Each of the Debtor entities comprises a portfolio of 12 interconnected brands that integrate nursery stock production, landscape distribution, and retail garden center operations.
The Company reported approximately $63 million in net sales for 2024. As of the Petition Date, it employs more than 300 full-time staff and 200 seasonal workers across six states.
DCA filed for Chapter 11 protection on Feb. 20 in the U.S. Bankruptcy Court for the Western District of Missouri. As of the Petition Date, the Debtors reported $0 to $50 thousand in assets and $50 million to $100 million in liabilities.

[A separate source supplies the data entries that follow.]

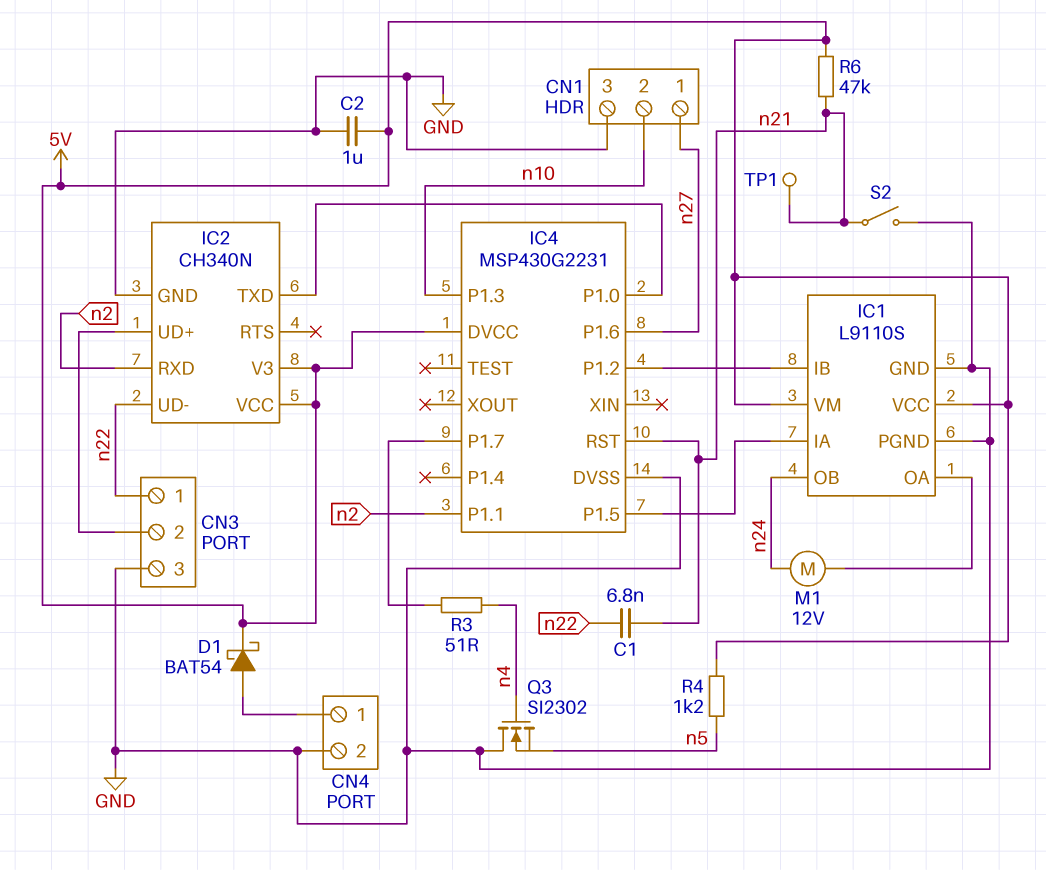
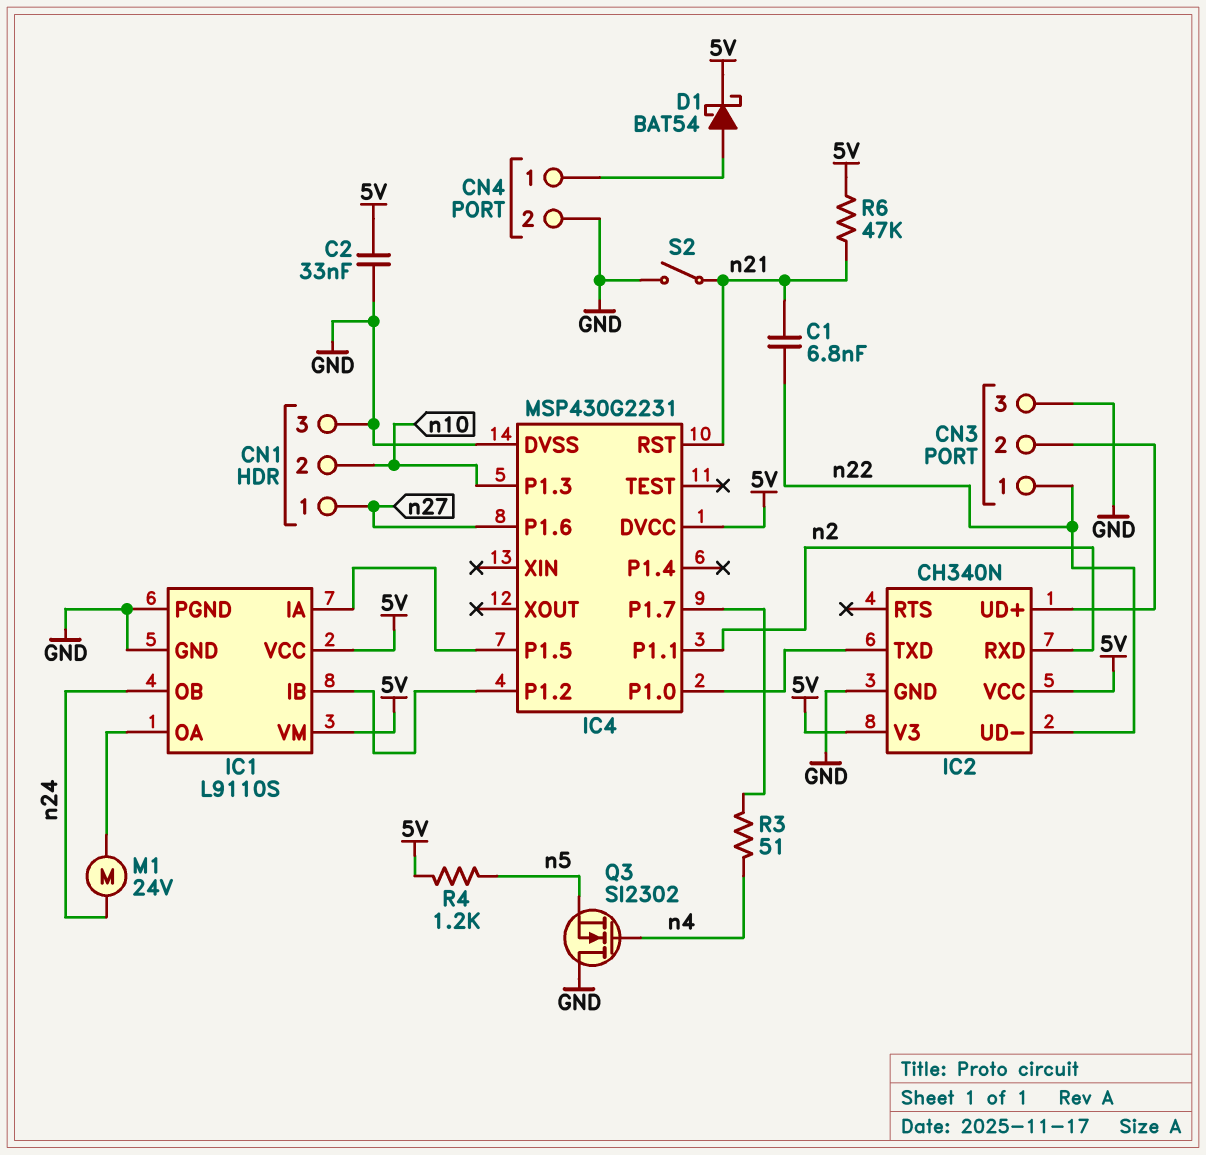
C2: 1uF (5V, GND) -> 33nF (5V, GND)
M1: motor 12V (IC1/OA, n24) -> motor 24V (IC1/OA, n24)
TP1: test point (n21) -> none

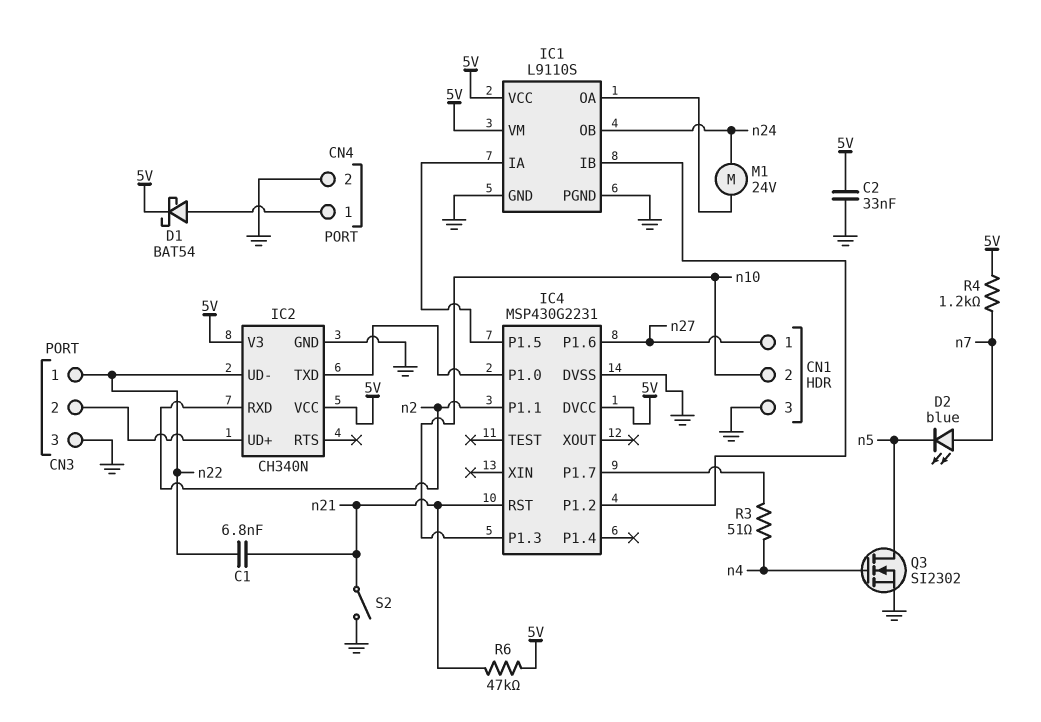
D2: none -> LED blue (A n7, K n5)
Q3: NMOS SI2302 (G n4, D GND, S n5) -> NMOS SI2302 (G n4, D n5, S GND)
R4: 1.2k (5V, n5) -> 1.2k (5V, n7)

⁽¹⁾ Anna Evergreen, LLC, Brehob Nurseries, LLC, Colonial Farms, LLC, Colonial Gardens Developments, LLC, Colonial Gardens, LLC, DCA Land Holding Company, LLC, DCA Land Illinois, LLC, DCA Land Indiana, LLC, DCA Land Kansas, LLC, DCA Land Kentucky, LLC, DCA Land Missouri, LLC, DCA Land Oregon, LLC, KAT Nurseries, LLC, PlantRight Supply, LLC, Schwope Brothers Tree Farm, LLC, Schwope Brothers West Coast, LLC, Utopian Plants Indiana, LLC, Utopian Transport, LLC, Utopian Trees, Inc., and Valley Hills Trees Farm, LLC.
Corporate History
DCA is a family-owned business founded in 2016 by CEO Tory Schwope. Through strategic asset acquisitions and organic growth, the Company has evolved into a vertically integrated and geographically diverse operation.
- Tory Schwope owns 100% of DCA and approximately 99% of the remaining Debtor affiliates, with his brother, Cody Schwope, holding the balance of the interests.
Strategic Acquisitions and Growth
- Between 2016 and 2018, DCA acquired key assets from Brehob Nurseries, Anna Evergreen, Valley Hill Tree Farm, Schwope Brothers West Coast, and Colonial Gardens, which operates a retail garden center, nursery, café, and event space.
- Additionally, the Company established Debtor Utopian Transport, LLC, a transportation subsidiary designed to streamline operations and maintain consistency from production to point of sale.
Operations Overview
The Company’s operations are vertically integrated, covering the full lifecycle of nursery stock production—from plant development to final distribution. Recognized as the largest balled and burlapped tree producer in the United States, the Company’s core goal is producing high-quality trees, shrubs, plants, and grasses.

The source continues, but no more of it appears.